Because he really thinks that there were tens of thousands of votes for him that weren’t counted, or illegal votes that were counted. Telling Brad that he needs to find some votes (that really exist, and are there to find) isn’t the same as telling him to fake them. Is the argument that Trump’s lawyer might use.
I understand this is the case, and that the entire judicial system was arranged to avoid any possibility of convicting an innocent party and skews in the favor of the guilty. But eating, flushing, ripping up, hiding, and now stealing documents he knows to be self incriminating certainly argues against the delusional defense.
Sure it is impossible to to truly know what is in anyone else’s mind (and heart) at any specific moment-- but when they tip you off by purposely avoid following the rules by stealing call logs or other classified documents, when they continue to tear up documents despite daily warnings that it is illegal to do so – does indicate he knows damn well he is guilty and is trying cover it up. Like his Republican twin brother Tricky Dick Nixon, it seems the cover up might be what brings him down.
(Please note: While I am eager for Trump to be held accountable for his actions, I would prefer if it is delayed until he can cause further damage to my former political party. I am eager for him to cause a civil war within the GOP, continue to endorse outrageously insane candidates that have no chance of winning state wide elections, to undermine faith in the entire party, and also weaken the leaders of the party in multiple ways. Perhaps the best time for his very public criminal trial at the hands of the DOJ is after the 2022 mid-terms and just before the 2024 election. His trial would of course require a very strict gag order that does not permit speaking to the press or the public through the podcasts of his cronies. Let the voters see not only who Trump actually is without him having the opportunity to spin or refute the allegations in any public forum (only within the confines of the courtroom)-- but what other key Republicans have done in his service.)
This solution is fine with me. As long as his allies and henchmen end up either there with him or in prison where they belong too.
I wasn’t asking specifically about the Georgia thing, but about the totality of Trump’s actions from Nov. 4 to Jan. 6. But since the Georgia thing is the subject of the OP, I see your point regarding that one particular action.
So, do we know that the contents of the documents Trump destroyed or attempted to destroy incriminate him?
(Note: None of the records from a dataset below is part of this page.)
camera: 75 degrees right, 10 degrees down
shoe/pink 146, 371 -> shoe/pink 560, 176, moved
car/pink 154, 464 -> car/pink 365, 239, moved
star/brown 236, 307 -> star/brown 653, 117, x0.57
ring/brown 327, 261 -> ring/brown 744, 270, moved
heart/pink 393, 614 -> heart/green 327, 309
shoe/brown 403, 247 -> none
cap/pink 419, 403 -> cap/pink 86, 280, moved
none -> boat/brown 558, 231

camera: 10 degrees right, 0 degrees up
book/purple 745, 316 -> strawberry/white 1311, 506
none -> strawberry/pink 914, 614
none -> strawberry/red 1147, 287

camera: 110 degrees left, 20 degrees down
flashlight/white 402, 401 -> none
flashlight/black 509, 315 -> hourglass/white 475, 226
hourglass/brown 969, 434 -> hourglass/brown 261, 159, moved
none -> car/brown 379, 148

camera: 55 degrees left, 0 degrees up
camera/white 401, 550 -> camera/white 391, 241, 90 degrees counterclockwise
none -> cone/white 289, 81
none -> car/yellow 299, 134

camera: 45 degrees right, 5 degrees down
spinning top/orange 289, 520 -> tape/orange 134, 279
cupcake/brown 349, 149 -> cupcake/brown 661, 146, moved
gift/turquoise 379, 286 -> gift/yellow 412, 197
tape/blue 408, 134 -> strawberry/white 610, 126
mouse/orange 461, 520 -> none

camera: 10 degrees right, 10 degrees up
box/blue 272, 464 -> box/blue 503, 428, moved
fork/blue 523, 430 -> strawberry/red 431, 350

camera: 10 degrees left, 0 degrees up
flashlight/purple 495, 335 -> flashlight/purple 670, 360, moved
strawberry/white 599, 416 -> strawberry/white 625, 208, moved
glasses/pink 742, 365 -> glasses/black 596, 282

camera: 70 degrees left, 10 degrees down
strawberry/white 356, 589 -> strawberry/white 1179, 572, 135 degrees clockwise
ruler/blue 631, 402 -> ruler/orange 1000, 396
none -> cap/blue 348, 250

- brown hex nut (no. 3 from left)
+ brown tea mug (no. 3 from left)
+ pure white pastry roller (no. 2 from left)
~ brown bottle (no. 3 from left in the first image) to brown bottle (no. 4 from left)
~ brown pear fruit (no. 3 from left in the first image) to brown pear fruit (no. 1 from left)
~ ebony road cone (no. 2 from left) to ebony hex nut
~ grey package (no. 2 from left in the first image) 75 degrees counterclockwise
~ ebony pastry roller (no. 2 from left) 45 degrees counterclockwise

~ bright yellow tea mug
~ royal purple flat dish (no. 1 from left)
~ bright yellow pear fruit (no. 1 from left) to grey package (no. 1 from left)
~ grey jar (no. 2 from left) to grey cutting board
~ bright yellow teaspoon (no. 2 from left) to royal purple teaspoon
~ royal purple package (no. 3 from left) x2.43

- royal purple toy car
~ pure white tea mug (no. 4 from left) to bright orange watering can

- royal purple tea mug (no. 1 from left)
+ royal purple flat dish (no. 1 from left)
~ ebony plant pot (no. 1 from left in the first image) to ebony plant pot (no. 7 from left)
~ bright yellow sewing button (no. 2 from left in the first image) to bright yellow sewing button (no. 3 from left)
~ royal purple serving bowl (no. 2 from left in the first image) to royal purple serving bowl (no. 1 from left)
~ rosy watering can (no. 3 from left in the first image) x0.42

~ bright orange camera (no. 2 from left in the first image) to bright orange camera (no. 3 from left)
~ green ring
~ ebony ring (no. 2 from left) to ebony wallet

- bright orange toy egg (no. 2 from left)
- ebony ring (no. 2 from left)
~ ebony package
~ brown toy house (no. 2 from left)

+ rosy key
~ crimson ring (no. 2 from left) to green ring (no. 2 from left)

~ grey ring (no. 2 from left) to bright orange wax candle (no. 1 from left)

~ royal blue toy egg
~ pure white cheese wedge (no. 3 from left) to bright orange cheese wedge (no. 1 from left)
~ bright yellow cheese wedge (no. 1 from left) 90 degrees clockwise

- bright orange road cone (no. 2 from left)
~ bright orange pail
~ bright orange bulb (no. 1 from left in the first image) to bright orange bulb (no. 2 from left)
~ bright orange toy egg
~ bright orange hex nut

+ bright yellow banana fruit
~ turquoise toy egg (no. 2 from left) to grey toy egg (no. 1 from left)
I’m sure some do, in some crime or another, but from what news I saw of this activity from the first time Politico reported it in 2018, it sounded like he did this to every document whose message he didn’t like.
Certainly the committee wanted a lot of those documents, which means someone thought they might be incriminating, but I don’t think we know yet what those might be.
While I’m sure there’s quite a few in his inner circle who are just as crazy as he is, pretty much everyone else who ever tried to talk him down, but then folded under his scorn and helped him, have, by those actions, proven that they knew their actions were wrong, but that they did them anyways.
I’m okay with letting the courts sort the one from the other, and treating them accordingly.
Trump said: ‘So look. All I want to do is this. I just want to find 11,780 votes, which is one more than we have. Because we won the state… There’s no way I lost Georgia… There’s no way. We won by hundreds of thousands of votes.’
The rest of the conversation indicates that he actually believed it.
As said, Trump has a habit through his life of saying things with sincerity and then, when it no longer matters, getting on TV, the radio, whatever, and admitting that he was lying that whole time. A prosecutor should be collecting those admissions for court.